VISITORS to the Martins Ferry City Building don't see photos of individuals with the criminal records of Ted Bundy or Willie Sutton, but they'll see pictures of individuals wanted on warrants in the 43935 ZIP code along with their names and offenses.
Sgt. Bob Walton of the Martins Ferry Police Department undertook the Most Wanted project after he found a high number of warrants. Some are more than 20 years old.
Wanted and Most Wanted posters are nothing new, but seeing the area's wanted individuals on a television set in the city building is an innovation in Eastern Ohio.
Television also has proven to be an effective tool regarding America's Most Wanted.
Most Wanted posters are a thing of the past in the nation's post offices as the last official post office mailing from the FBI was in 2007.
ANYONE who has seen a movie portraying cowboys in the Old West undoubtedly is familiar with wanted posters. Jesse James was featured on some of them with the price regarding him escalating. Initially, the price for Jesse was $500, but it went to $25,000 and also included $15,000 for his brother, Frank, and $5,000 for any member of the James gang. The $25,000 price tag was enough for Robert Ford, described in a song as "that dirty little coward ... For he ate of Jesse's bread and he slept in Jesse's bed, Then he laid poor Jesse in his grave."
The Old West wasn't the only place with wanted posters. There was one offering a "$100,000 Reward" for the "The Murderer Of Our Late Beloved President, Abraham Lincoln."
What is considered the FBI's first wanted poster was in 1919 when it issued "Identification No. 1," seeking a soldier who slipped out of a stockade in northern Virginia; he was captured less than five months later.

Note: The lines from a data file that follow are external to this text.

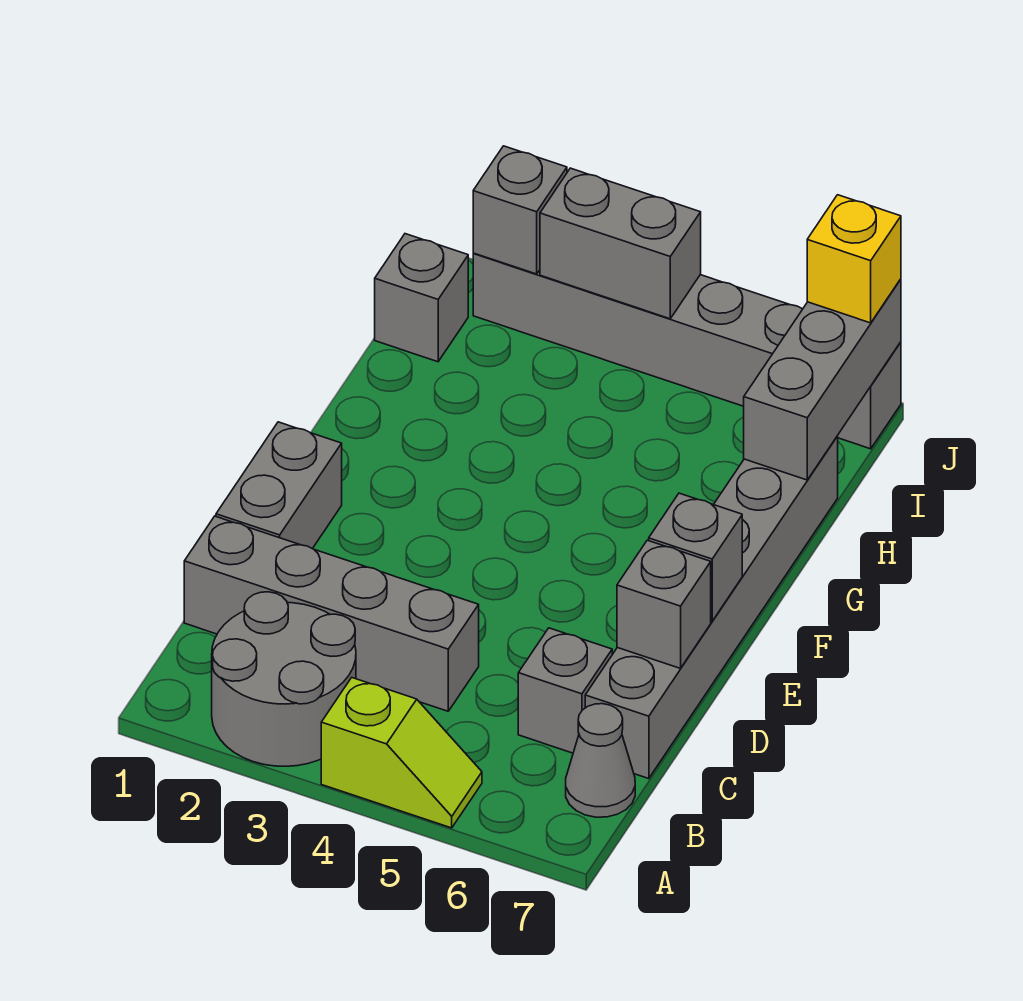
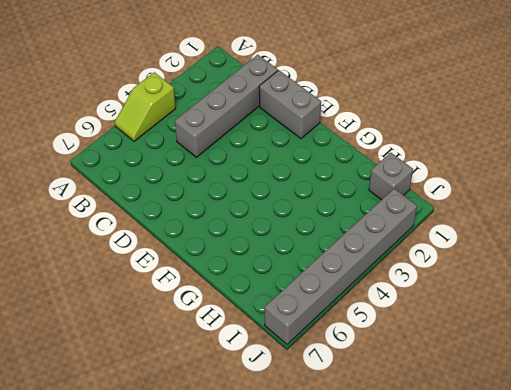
none -> grey round brick A2:B3 level 1
none -> grey cone B7 level 1
none -> grey brick C6 level 1

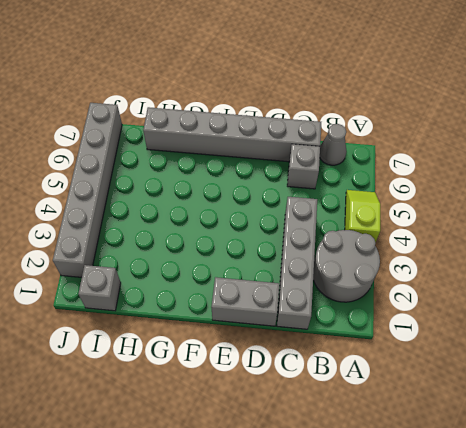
none -> grey brick D7 level 2
none -> grey brick E7 level 2
none -> grey brick H7:J7 level 2

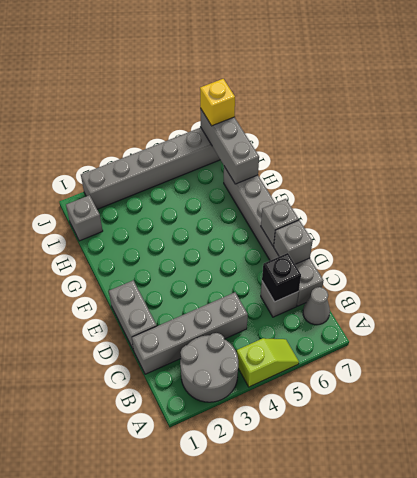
black brick C6 level 2 -> none
none -> grey brick J2 level 2
none -> grey brick J3:J4 level 2

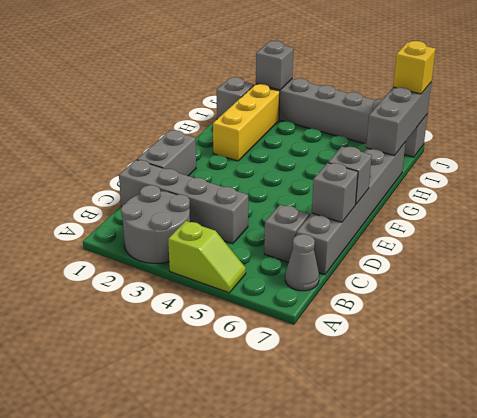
yellow brick G2:I2 level 1 -> none
none -> grey brick J3:J4 level 2

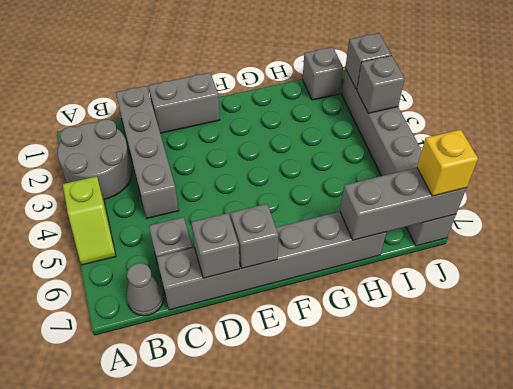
grey brick J3 level 2 -> grey brick J3:J4 level 2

The FBI then was known as the Bureau of Investigation.
It wasn't until the 1950s that the FBI created the "Ten Most Wanted Fugitives" list after a newspaper reporter asked J. Edgar Hoover for a list of the "toughest guys."
THANKFULLY, Martins Ferry's Most Wanted aren't committing crimes of the caliber of those on the FBI list.
The local list, however, appears effective in reducing the number of outstanding warrants of those charged with lesser crimes.